Centre for Global Disability Studies is pleased to celebrate the first cohort of Graduate Student Summer Research Fellowships. These competitive fellowships are awarded to graduate students from across the three campuses whose research contributes to disability and ableism studies with a critical anti-colonial focus. The inaugural 2022 awardees were Vanessa Maloney (PhD Candidate, Department of Anthropology) and Elaine Cagulada (PhD Candidate, Social Justice Education at OISE).
Two fellowship awards of $5000 each are inteded to support summer research endeavors that further the completion of the dissertation, either writing or supplemental research not covered by other funding. For instance, funds may support writing up time, a trip to an archive, or supplemental/follow-up fieldwork with research participants.
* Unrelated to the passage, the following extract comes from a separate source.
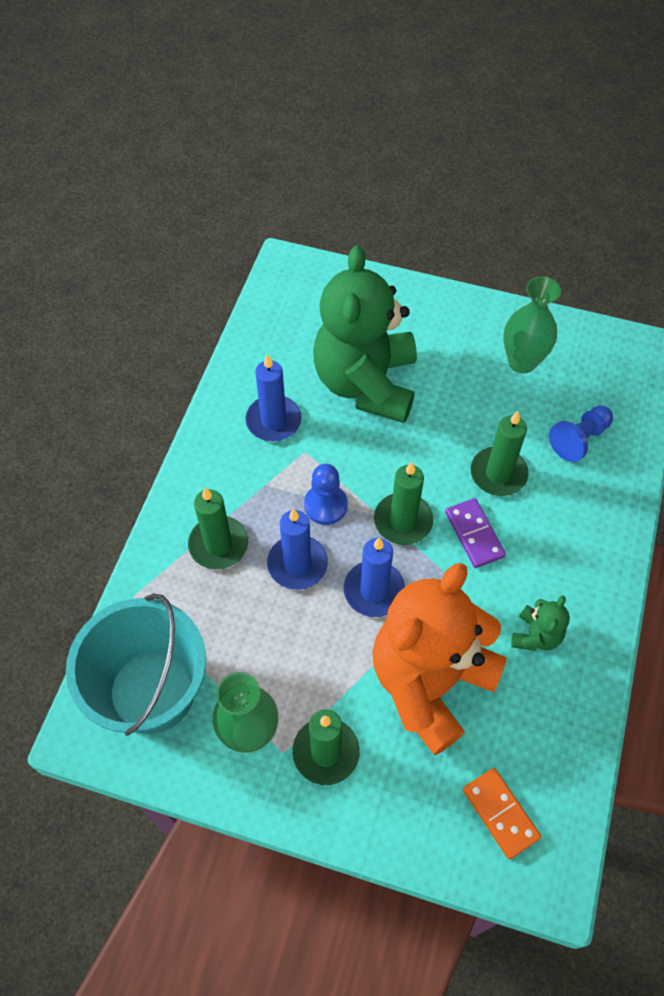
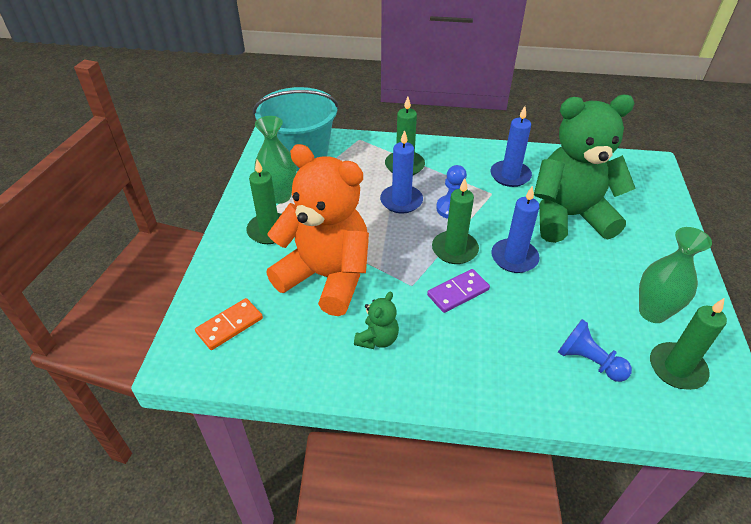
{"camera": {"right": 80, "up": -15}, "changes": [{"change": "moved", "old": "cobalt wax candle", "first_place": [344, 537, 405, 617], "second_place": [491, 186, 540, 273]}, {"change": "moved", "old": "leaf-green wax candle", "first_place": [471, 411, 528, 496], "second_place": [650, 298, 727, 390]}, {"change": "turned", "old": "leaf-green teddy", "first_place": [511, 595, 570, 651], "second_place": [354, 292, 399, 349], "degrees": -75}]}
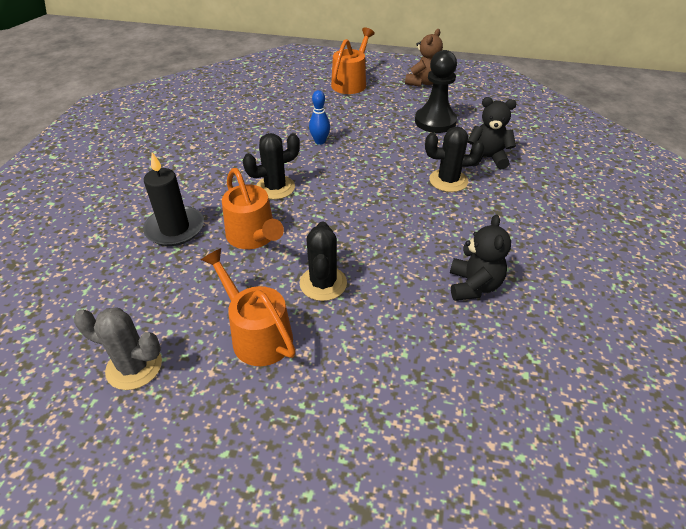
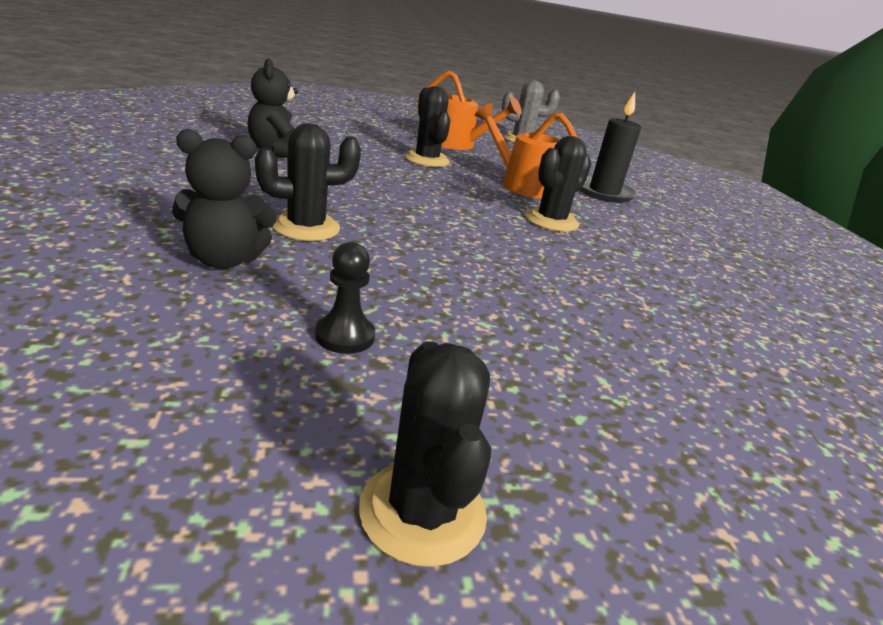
{"camera": {"right": 155, "up": -15}, "changes": [{"change": "removed", "old": "cobalt tenpin", "first_place": [309, 90, 330, 145]}, {"change": "removed", "old": "orange-coloured sprinkling can", "first_place": [331, 28, 375, 94]}, {"change": "replaced", "old": "dark brown teddy", "new": "ebony cactus", "first_place": [405, 29, 443, 87], "second_place": [359, 341, 491, 567]}, {"change": "resized", "old": "ebony game pawn", "first_place": [415, 50, 457, 133], "second_place": [315, 242, 375, 354], "factor": 0.53}]}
Awardees share their research with the Centre for Global Disability Studies Core Lab and/or the broader campus community in the fall following the award.
Both Cagulada and Maloney opted to use their fellowship stipend to support dissertation writing time, and presented their new research to peers and faculty in Core Lab meetings in fall 2022.
In her research presentation, Cagulada, a critical sociologist and cultural studies scholar, presented an original analysis of the training module that instructs members of the Toronto Police Department in how to interact with disabled members of the public, developing an analysis through a method of asking what story the text tells about disability. This chapter contributes to Cagulada’s broader analysis of policing and disability.
Maloney, a sociocultural anthropologist, conducted ethnographic fieldwork in the Cook Islands (a nation in the Pacific near New Zealand) in 2020-2022, focused on migration, disability, and economies of care. Following a summer of analyzing ethnographic data and writing, Maloney shared a presentation of a dissertation chapter in progress. In the chapter, Maloney offers an ethnographic examination of the way that Cook Islands elders understand the loss of family care networks as family members leave the islands to work in New Zealand. Maloney argued that these stories suggest that the cultural concepts of home and care are culturally-specific to the Cook Islands and impact how people understand the concept of disability.
Lively discussion followed both presentations, as a supportive Core Lab community of scholars from across a variety of disciplines who offered ideas, questions, and praise.